Y tal vez de manera especial en nuestro mundo de hoy, desgarrado por un
deterioro muy profundo de lo humano, y por unas fuerzas, por unos poderes,
que favorecen la dispersión y la fragmentación de lo humano en todas sus
dimensiones.
Aquí nos es útil retomar la imagen del cuerpo, que San Pablo usa en
varias ocasiones como imagen de la Iglesia (Rom 12, 4-8; 1 Cor 12, 12-30; Ef 1,
22-23; 5, 23 Col 1, 18. 22-24; etc). Y esa imagen tiene en la vida de la Iglesia
aplicaciones diversas, todas igualmente ricas en verdad y en gusto, porque la
verdad nunca es fría y abstracta, sino un atractivo lugar de sosiego para el
caminante, esto es, para nuestros corazones “inquietos”.
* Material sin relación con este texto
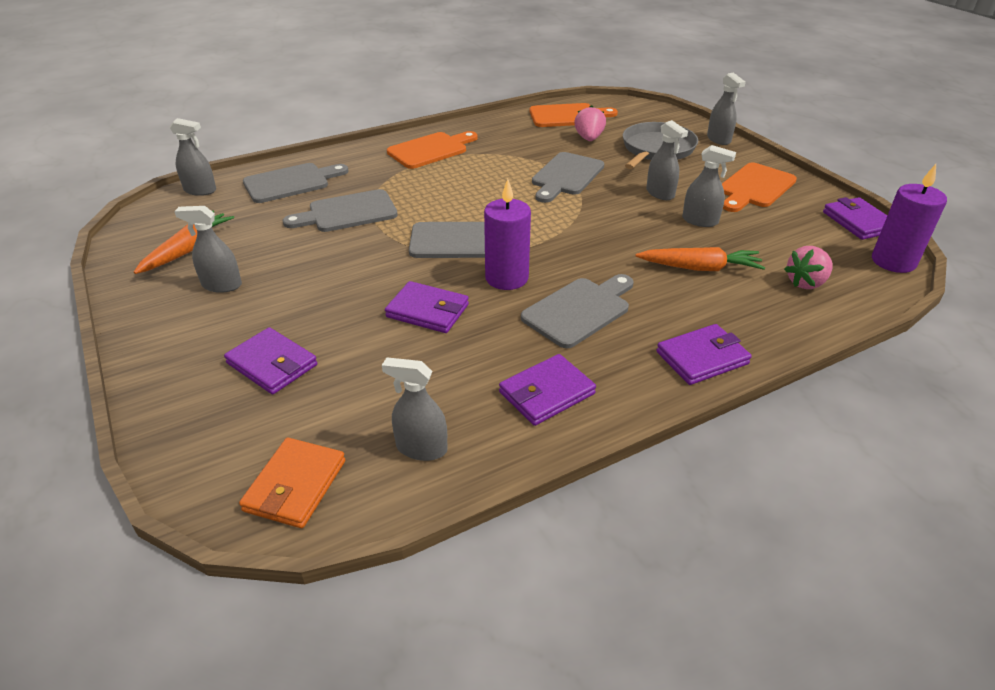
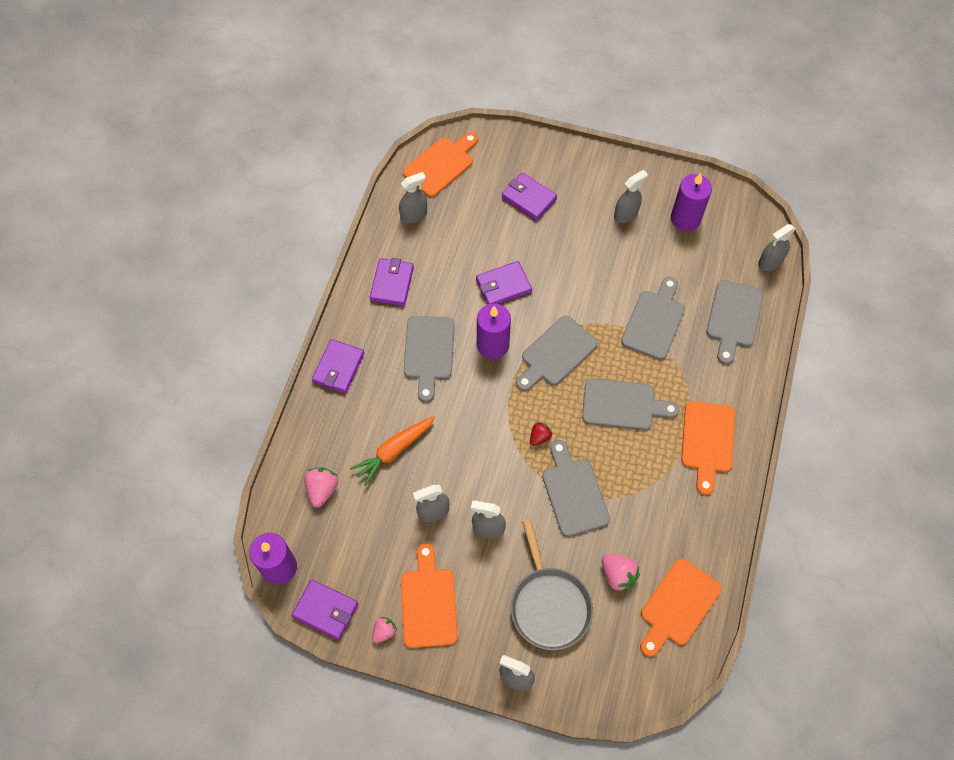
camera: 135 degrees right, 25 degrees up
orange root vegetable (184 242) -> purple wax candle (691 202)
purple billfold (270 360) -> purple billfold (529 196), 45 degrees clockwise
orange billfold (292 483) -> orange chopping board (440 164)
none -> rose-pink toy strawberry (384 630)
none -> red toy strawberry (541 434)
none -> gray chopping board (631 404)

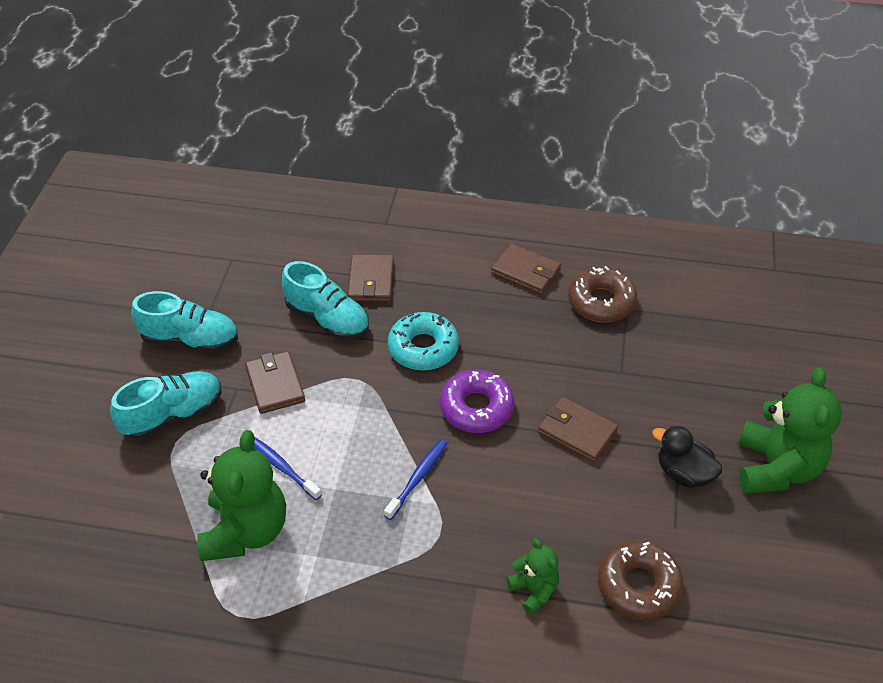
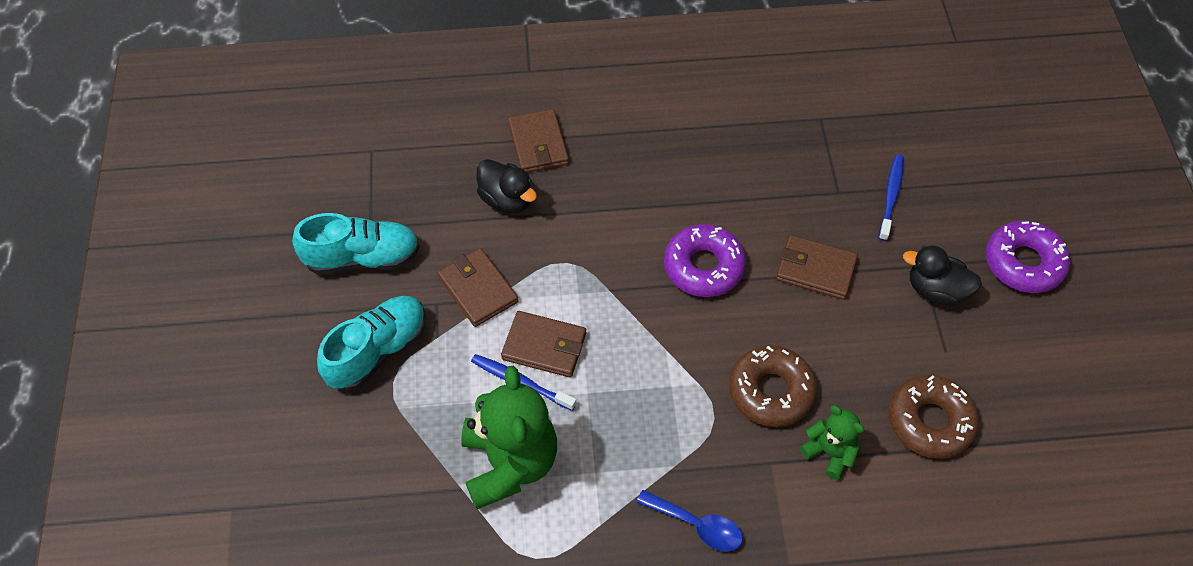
camera: 15 degrees left, 10 degrees up
teal lace-up shoe (325 300) -> jet-black rubber duck (506 186)
cobalt tooth brush (416 479) -> cobalt tooth brush (891 198), shifted
teal doughnut (423 341) -> none
russet billfold (526 269) -> russet billfold (543 344), shifted
russet doughnut (602 294) -> russet doughnut (773 386), shifted
green teddy (790 430) -> purple doughnut (1028 257)
none -> cobalt tablespoon (689 521)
La primera de esas aplicaciones, bella y llena de poder sanador, es que el
cuerpo es siempre el acceso a la persona, a ese misterio insondable y único que
es cada persona, precisamente por ser imagen y semejanza de Dios. El cuerpo es
el medio insuperable de la comunicación entre las personas humanas. Nunca
podemos prescindir de él, ni siquiera en nuestro pensamiento (que también está
hecho de palabras, y por lo tanto, de cosas escritas o habladas). Por otra parte,
sin la persona que lo vivifica y lo anima, que lo hace literalmente “amable”, esto
es, digno de amor, el cuerpo es nada más que un cadáver.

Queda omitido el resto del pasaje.